DRN is officially being red carded for bracket manipulation and intentional forfeiting
being red carded for bracket manipulation and intentional forfeiting
for bracket manipulation and intentional forfeiting
and intentional forfeiting
intentional forfeiting
Group 1 (Falco, Olimar, IC's, Diddy, D3) does well on neutrals, but not so well on larger stage lists.I don't understand how having a smaller stagelist is catering to High Tiers. Only 4 high tiers really, really benefit from it, Falco, Olimar, ICs, and Diddy. Maybe D3. Snake, Marth, Wario, Pika, Lucario, ZSS, GnW, and Tink all do decent on neutrals, but none of them are actually dominant on them. Where as on a bigger stage list they can take you to worse places. Either way, you're gonna get shafted with a larger stagelist as a lower tier main, you get to CP to a stage that's more gimmicky that you can get a win on, but then you can be taken to like, RC lol.
There aren't any stages flatter than FD. And Smashville, Battlefield, and Yoshi's Island are the runners up. Characters like Olimar, Falco, and Ice Climbers counterpick neutral legal stages because those are their best stages, the liberal stagelist does not open up a counterpick that is "just as bad", because the ultimate counterpick for those characters is legal for game one, even in the most conservative regions of Japan.Although that may be extreme, but my point is that for a low tier, sure getting your CP is fine, but the other characters have their own CPs that are just as bad as the one you're taking them to due to the larger stagelist. Personally I'd rather just stay on a neutral.
This is a game with infinites, chaingrabs, and grab releases that invalidate entire characters.
Consider that before you complain about stage gimmicks.
>Implying "competitive"The point I raised has nothing to do with character gimmicks. It's about which stages can be banned to cater most to a competitive environment.

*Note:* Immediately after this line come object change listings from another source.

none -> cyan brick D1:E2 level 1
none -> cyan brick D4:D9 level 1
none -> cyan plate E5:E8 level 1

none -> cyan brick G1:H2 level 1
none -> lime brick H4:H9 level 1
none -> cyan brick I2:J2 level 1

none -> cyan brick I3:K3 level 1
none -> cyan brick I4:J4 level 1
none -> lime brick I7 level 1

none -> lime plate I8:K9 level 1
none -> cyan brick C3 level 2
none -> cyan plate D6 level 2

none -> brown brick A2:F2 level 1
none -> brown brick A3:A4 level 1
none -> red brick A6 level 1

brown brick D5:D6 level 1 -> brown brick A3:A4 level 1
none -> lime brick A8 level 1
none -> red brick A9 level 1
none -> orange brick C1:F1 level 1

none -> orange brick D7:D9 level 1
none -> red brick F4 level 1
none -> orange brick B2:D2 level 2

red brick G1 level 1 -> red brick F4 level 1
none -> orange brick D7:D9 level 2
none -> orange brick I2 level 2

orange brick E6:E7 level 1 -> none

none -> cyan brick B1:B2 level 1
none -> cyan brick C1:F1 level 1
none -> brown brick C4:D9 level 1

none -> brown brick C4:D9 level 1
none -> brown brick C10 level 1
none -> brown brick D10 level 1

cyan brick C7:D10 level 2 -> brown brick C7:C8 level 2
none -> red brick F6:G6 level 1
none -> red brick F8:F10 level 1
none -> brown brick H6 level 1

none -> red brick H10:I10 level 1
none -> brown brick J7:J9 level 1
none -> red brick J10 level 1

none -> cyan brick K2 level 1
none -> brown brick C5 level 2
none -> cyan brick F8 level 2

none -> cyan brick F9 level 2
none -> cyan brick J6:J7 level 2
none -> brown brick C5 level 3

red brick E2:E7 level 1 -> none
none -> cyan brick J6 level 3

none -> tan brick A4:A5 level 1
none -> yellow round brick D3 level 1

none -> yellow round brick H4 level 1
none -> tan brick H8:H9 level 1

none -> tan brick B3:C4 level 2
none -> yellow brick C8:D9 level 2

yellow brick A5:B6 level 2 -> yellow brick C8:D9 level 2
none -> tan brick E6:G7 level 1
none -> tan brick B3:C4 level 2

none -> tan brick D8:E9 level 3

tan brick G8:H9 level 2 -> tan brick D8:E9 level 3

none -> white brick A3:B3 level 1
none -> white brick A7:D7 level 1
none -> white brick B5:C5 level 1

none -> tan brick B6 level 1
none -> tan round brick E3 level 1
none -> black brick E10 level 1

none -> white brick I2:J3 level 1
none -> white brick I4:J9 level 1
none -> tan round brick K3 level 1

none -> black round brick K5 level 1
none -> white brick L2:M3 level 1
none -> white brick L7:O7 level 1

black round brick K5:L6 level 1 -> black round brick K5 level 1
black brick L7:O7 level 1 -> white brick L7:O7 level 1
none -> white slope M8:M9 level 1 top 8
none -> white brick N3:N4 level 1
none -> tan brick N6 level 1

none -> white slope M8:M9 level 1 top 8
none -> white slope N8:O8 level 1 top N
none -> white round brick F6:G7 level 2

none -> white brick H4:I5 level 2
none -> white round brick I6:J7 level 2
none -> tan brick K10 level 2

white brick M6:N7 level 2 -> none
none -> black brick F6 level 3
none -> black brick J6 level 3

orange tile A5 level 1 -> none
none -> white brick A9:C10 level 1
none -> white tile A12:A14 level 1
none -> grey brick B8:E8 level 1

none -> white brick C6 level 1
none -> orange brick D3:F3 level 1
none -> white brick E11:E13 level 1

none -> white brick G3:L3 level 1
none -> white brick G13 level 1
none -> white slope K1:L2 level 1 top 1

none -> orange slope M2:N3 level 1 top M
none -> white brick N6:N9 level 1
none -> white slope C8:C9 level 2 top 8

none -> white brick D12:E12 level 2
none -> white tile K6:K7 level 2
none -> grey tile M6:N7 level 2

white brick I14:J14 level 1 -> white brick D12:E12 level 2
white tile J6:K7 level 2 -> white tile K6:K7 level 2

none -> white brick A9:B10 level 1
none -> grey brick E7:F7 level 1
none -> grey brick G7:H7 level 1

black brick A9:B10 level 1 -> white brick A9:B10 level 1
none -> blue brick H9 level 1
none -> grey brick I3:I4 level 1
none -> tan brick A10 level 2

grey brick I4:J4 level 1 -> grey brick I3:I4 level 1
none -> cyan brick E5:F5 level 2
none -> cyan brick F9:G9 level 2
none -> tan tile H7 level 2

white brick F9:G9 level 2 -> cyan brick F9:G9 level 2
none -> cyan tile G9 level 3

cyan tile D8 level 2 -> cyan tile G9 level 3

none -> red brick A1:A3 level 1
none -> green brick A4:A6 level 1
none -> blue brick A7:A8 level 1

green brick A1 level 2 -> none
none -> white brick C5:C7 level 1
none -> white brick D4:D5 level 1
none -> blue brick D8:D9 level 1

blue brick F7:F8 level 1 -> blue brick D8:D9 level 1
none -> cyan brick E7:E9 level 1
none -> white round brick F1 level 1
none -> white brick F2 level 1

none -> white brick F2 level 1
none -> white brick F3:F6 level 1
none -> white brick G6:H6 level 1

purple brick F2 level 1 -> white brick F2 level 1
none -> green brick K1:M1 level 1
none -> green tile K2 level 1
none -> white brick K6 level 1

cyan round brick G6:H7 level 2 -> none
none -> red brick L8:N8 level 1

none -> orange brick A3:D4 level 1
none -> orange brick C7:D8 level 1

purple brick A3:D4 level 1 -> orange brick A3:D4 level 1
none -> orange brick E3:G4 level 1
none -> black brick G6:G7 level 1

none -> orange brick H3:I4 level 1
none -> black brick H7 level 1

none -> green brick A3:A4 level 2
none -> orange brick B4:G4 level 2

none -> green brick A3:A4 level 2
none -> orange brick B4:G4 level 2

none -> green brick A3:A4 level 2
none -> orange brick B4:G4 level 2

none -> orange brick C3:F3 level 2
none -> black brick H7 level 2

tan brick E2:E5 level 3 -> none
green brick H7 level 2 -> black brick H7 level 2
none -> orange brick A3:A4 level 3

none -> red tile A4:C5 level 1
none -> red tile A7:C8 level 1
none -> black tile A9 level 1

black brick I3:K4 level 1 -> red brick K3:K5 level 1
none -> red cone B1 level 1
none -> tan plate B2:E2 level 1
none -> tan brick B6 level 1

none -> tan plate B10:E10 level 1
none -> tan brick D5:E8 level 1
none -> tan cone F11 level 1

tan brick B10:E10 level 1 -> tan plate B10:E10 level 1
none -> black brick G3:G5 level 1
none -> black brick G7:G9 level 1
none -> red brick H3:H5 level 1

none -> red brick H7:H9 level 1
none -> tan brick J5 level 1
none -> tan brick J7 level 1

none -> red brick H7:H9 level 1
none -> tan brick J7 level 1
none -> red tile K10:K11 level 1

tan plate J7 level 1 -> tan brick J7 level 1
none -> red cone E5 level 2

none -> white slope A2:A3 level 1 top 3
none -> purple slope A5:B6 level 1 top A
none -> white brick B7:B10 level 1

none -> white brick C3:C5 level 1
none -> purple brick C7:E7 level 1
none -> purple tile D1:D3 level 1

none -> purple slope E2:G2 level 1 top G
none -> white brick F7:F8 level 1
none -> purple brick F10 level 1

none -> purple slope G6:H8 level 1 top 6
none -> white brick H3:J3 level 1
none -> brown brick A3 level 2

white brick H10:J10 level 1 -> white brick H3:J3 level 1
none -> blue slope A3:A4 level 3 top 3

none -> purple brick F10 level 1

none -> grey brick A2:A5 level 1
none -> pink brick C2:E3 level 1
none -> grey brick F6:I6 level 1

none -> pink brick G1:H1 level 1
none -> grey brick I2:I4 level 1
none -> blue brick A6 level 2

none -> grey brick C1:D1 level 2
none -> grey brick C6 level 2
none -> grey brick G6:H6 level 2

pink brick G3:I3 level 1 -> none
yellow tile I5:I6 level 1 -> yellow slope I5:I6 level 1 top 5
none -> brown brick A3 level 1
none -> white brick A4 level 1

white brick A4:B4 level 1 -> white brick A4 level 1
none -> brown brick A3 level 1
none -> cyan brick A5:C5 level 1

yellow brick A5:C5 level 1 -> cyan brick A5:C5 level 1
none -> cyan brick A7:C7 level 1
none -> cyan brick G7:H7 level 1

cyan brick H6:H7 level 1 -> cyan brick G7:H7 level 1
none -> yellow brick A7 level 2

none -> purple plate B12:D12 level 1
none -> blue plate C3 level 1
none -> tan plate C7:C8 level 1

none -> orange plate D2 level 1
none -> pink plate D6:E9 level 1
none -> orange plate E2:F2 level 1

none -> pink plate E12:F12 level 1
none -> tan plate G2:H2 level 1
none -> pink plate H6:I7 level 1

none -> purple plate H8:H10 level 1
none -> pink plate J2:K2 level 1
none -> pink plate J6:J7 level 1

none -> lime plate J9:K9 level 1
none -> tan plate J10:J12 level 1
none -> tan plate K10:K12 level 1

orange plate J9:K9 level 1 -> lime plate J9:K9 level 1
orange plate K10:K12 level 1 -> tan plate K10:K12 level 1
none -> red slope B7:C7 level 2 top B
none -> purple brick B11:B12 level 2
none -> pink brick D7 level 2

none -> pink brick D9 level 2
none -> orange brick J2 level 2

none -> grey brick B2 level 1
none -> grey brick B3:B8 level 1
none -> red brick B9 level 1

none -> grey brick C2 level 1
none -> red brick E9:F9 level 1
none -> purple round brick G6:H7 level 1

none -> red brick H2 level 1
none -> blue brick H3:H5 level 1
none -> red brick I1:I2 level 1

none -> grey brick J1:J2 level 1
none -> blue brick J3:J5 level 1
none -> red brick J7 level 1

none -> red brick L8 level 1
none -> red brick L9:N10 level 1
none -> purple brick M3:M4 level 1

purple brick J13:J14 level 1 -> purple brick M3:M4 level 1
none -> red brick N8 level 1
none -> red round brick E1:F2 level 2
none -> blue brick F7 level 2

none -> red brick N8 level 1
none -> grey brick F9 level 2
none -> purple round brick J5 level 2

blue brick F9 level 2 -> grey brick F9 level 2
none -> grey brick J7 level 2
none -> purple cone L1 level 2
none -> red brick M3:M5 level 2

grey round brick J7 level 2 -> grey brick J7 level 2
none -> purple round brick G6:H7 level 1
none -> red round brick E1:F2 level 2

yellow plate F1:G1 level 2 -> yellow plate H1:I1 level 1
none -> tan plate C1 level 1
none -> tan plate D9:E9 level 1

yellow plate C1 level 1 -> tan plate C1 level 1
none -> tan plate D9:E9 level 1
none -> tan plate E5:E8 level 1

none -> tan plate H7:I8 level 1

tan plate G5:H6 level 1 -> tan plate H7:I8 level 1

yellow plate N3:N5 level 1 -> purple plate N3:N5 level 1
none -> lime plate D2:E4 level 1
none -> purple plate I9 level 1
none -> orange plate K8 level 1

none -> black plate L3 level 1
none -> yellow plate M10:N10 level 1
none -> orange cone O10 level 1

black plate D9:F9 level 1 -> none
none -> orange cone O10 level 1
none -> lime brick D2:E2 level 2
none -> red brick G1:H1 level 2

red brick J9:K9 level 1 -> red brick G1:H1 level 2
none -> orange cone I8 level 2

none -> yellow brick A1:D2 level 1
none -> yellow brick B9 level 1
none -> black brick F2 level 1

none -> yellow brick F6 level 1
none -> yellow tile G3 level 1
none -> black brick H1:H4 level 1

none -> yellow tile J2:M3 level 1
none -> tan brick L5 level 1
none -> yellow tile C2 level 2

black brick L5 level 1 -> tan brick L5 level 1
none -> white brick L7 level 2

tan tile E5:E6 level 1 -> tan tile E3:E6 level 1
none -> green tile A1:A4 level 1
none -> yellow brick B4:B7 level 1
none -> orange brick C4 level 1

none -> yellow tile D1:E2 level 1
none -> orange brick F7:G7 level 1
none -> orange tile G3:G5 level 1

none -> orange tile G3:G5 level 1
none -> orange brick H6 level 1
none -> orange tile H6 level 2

Why use stages where external factors and stage design can greatly alter the course of a match?
It seems like we have different apporaches: while some people start form static and add stages to make people think their stagelist is diverse, others start having 41 stages and then remove the ones that are potentially problematic (as in, have abusable elements), and find that RC, BS, and PS2 has nothing wrong with them.Granted, this applies to Frigate and Halberd as well(i.e. stage flipping and the various lasers/claws/bombs on Halberd respectively), but they aren't nearly as wonky as Brinstar, PS2, or Rainbow Cruise. PS2 can alter the physics of a match itself. I honestly don't see how or why you can even justify utilizing that as a legitimate stage in competitive play. It boggles my mind.
>Implying "competitive"
>Implying you're not already playing with stage changes
>Implying stage play is not a skill
>Implying flat-stage play is the standard to determine the "course of a match"
It seems like we have different apporaches: while some people start form static and add stages to make people think their stagelist is diverse, others start having 41 stages and then remove the ones that are potentially problematic (as in, have abusable elements), and find that RC, BS, and PS2 has nothing wrong with them.
And that's pretty much how I see it.